Kidney disease is the eighth most common cause of death in the United States and affects more than 20 million people, yet many people don’t know they have it because kidney disease often develops slowly with minimal symptoms. Sometimes an elevated creatinine level discovered during an annual physical is the first indication.
“Kidney disease can have very serious health consequences even aside from the relatively small percentage of patients who end up with end-stage kidney disease and have to be on dialysis or receive a transplant,” says Dr. Raymond Harris, the Ann and Roscoe R. Robinson Professor of Nephrology and professor of molecular physiology and biophysics. “Just having chronic kidney disease markedly increases your risk of having increased morbidity and mortality from cardiovascular disease.”
Given that kidney disease is prevalent in Tennessee—more than 8,000 Tennesseans are on dialysis, 2,599 of them in Middle Tennessee—Harris and his colleague Ambra Pozzi, professor of medicine and associate professor of cancer biology and molecular physiology and biophysics, recognized a need to organize Vanderbilt’s vast nephrology network under one organizational umbrella now known as the Vanderbilt Center for Kidney Disease. Harris and Pozzi serve as director and associate director of the center, respectively.
Physicians have seen an uptick in patient visits as the obesity rate continues to climb, Harris says. Obesity leads to type 2 diabetes, which can injure the kidneys and is associated with hypertension—also a risk factor. Kidney disease also is associated with anemia, weak bones and poor nutritional health.
“Our goal for this new center is to pull together all the clinical and research activities—both basic and translational—and to make them more integrated,” Harris says.
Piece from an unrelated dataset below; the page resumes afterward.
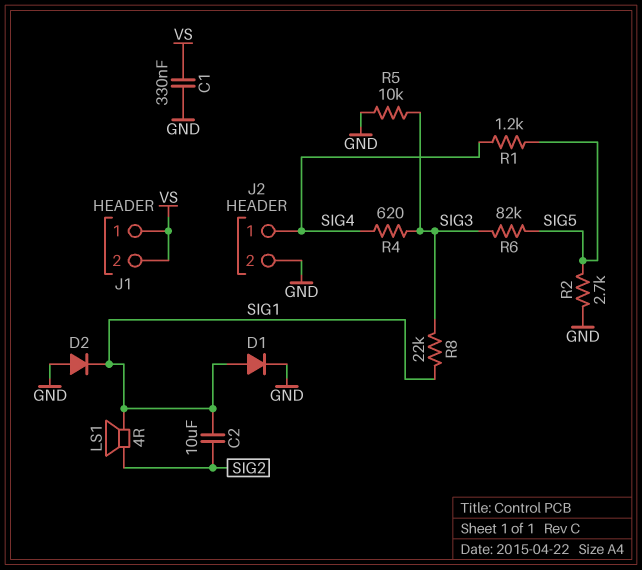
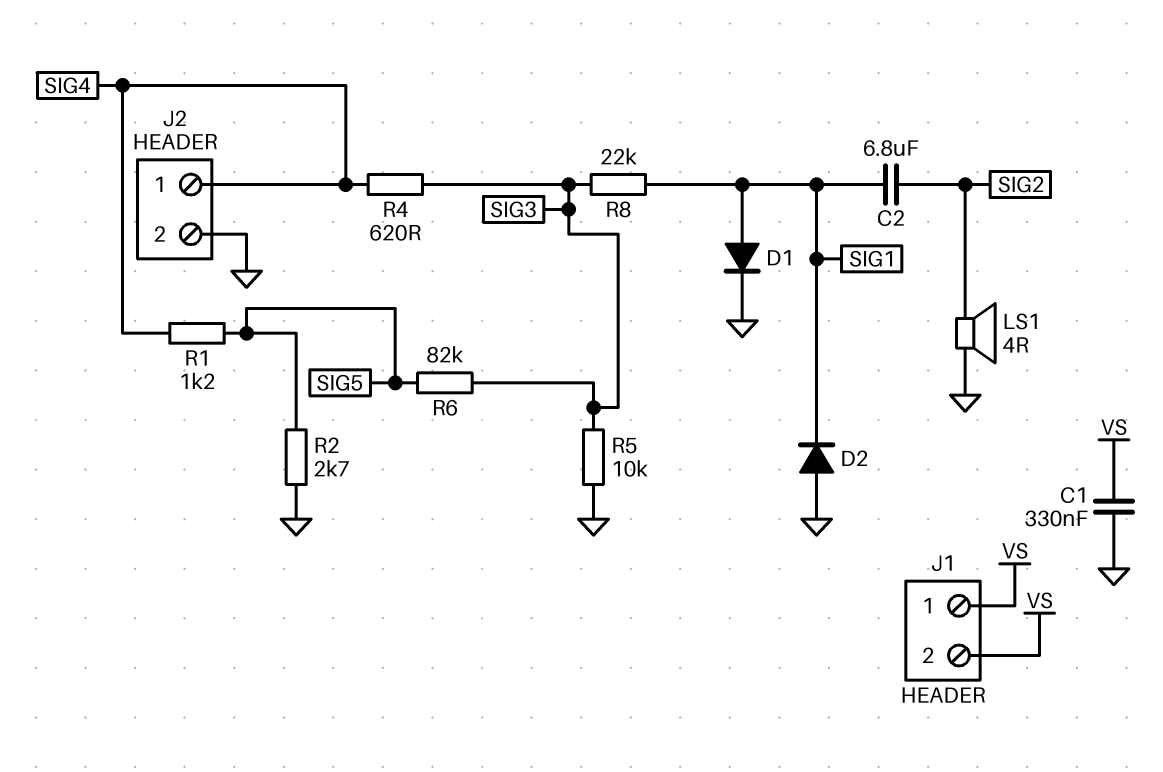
C2: 10uF (SIG1, SIG2) -> 6.8uF (SIG1, SIG2)
LS1: speaker 4R (SIG1, SIG2) -> speaker 4R (GND, SIG2)

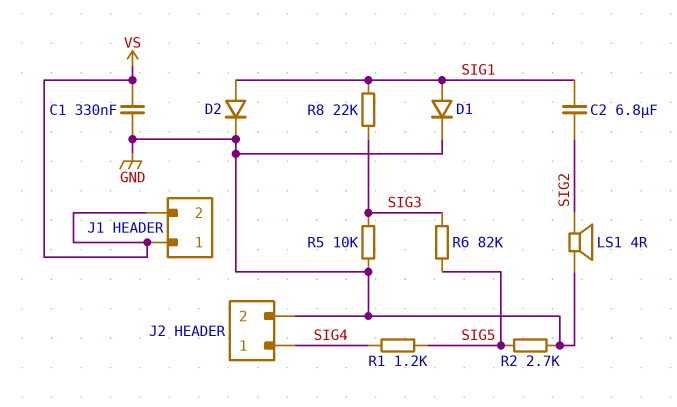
D2: diode (A GND, K SIG1) -> diode (A SIG1, K GND)
R4: 620 (SIG3, SIG4) -> none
On the research side, scientists are working to elucidate the molecular mechanisms that underlie acute and chronic kidney disease and develop novel therapies. Translational research is thriving in areas that include the study of alterations in nutrition, inflammation and metabolism in kidney disease, dialysis and transplant patients; pharmacogenomics to prevent rejection in transplant patients; and health literacy and how patients and physicians interact and communicate.